Para sustentar sua argumentação, o relator apresentou 13 pontos que, segundo ele, demonstram a tentativa de golpe, incluindo:
. A utilização de órgãos públicos para monitorar adversários e desacreditar o sistema eleitoral.
. Lives e entrevistas com ameaças à Justiça Eleitoral em 2021.
. A reunião ministerial de 5 de julho de 2022.
. O encontro com embaixadores para atacar o sistema de votação.
. A utilização da Polícia Rodoviária Federal (PRF) para interferir no segundo turno das eleições.
. A elaboração de minutas de golpe e sua apresentação a comandantes das Forças Armadas.
. Os atos de 8 de janeiro de 2023.
Moraes considerou a presença de Bolsonaro em reuniões onde os planos foram discutidos, a impressão de documentos no Palácio do Planalto e um áudio do general Mário Fernandes como “prova cabal” e técnica do “conhecimento e a anuência de Jair Bolsonaro sobre o plano de neutralização de autoridades públicas”.
“O Brasil quase volta a uma ditadura que durou 20 anos porque uma organização criminosa constituída por um grupo político não sabe perder eleições”, declarou o ministro.
Rejeição de pedidos da defesa
Antes de iniciar a leitura de seu voto, Moraes analisou e rejeitou as questões preliminares apresentadas pelas defesas dos réus. Um dos principais alvos dos advogados era a delação premiada do tenente-coronel Mauro Cid, ex-ajudante de ordens de Bolsonaro. As defesas pediam a anulação do acordo.
Moraes manteve a validade da colaboração, afirmando que a divisão dos depoimentos de Cid em temas foi uma estratégia da Polícia Federal e não invalida o conteúdo. O ministro também criticou as defesas, afirmando que, após quase quatro meses com acesso às provas, “não foi juntando nada de pertinente” para contrapor as acusações.
Divergências e tensão na turma
A sessão foi marcada por trocas de indiretas e pela antecipação de divergências entre os ministros.
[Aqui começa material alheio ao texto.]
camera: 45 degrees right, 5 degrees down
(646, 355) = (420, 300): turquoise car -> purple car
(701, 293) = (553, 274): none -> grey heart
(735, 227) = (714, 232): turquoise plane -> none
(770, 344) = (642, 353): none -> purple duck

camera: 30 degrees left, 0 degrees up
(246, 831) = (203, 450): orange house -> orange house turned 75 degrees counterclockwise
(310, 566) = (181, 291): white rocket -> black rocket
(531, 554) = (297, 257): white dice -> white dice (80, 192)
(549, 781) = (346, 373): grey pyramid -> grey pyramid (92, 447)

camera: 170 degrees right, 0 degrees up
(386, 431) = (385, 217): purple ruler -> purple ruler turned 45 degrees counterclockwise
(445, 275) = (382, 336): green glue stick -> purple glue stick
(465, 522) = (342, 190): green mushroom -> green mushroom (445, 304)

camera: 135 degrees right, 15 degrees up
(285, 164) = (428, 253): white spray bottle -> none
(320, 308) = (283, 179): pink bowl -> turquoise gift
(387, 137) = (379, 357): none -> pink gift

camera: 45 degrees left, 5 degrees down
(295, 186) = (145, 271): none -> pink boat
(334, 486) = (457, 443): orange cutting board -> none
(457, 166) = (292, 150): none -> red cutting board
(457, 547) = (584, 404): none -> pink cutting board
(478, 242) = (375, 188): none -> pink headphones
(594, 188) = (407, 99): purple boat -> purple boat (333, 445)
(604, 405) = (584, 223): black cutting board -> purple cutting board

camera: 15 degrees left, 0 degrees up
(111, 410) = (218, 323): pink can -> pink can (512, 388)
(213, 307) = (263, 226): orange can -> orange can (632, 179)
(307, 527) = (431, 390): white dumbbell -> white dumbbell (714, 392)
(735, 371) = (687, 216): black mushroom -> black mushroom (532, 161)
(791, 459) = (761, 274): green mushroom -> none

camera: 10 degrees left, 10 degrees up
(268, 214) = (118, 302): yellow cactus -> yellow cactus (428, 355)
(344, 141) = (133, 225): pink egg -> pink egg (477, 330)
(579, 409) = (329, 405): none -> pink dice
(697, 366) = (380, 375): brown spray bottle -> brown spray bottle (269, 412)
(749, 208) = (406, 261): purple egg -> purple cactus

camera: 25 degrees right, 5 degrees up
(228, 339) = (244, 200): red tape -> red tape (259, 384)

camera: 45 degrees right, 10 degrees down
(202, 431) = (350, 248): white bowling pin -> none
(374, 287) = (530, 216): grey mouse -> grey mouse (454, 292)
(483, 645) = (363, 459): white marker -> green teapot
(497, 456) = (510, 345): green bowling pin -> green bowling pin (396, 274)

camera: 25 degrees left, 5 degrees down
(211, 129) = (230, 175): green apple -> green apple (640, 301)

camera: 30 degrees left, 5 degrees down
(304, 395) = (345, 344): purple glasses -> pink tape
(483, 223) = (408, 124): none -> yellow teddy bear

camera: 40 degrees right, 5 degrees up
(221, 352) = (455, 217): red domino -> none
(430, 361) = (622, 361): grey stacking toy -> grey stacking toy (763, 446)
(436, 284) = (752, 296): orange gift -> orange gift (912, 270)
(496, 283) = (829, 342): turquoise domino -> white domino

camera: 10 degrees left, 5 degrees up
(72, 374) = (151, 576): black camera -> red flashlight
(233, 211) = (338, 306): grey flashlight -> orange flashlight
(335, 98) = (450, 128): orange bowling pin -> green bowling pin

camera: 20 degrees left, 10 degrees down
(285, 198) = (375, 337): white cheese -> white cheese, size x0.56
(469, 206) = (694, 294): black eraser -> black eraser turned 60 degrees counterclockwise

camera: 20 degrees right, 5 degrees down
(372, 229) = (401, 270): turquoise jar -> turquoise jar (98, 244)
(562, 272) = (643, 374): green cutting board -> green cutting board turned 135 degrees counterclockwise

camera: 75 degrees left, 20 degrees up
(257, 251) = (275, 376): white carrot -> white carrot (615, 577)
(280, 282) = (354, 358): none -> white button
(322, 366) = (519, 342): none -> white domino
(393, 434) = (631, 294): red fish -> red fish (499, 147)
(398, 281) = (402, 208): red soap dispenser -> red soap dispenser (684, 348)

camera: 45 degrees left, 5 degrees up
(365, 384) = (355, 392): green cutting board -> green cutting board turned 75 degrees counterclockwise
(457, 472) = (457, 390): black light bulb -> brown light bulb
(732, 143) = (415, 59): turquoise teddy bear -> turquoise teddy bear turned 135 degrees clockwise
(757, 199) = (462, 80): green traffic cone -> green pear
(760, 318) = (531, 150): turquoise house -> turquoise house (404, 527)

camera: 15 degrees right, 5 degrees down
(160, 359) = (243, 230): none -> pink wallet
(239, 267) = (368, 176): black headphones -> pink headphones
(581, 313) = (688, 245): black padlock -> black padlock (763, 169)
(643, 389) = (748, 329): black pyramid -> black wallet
Logo no início, o ministro Luiz Fux indicou que irá divergir de Moraes em relação às questões preliminares, afirmando que mantém a posição que teve desde o recebimento da denúncia. “Vou me reservar ao direito de voltar a elas na oportunidade em que eu vou votar”, disse Fux.
Posteriormente, Fux reclamou de uma intervenção do ministro Flávio Dino durante o voto de Moraes, alegando que havia um acordo para que não houvesse interrupções. “Eu não vou conceder [apartes], conforme nós combinamos, porque o voto é muito extenso, a gente perde o fio da meada”, afirmou Fux. Moraes respondeu que “esse aparte foi pedido a mim, não a Vossa Excelência”, e Dino, em tom de brincadeira, tranquilizou Fux: “Não pedirei de Vossa Excelência. Pode dormir em paz”.
O julgamento prossegue nesta quarta-feira (10) e tem sessões previstas até sexta-feira (12). Após o voto de Moraes, votarão, nesta ordem, os ministros Flávio Dino, Luiz Fux, Cármen Lúcia e Cristiano Zanin, presidente da Turma.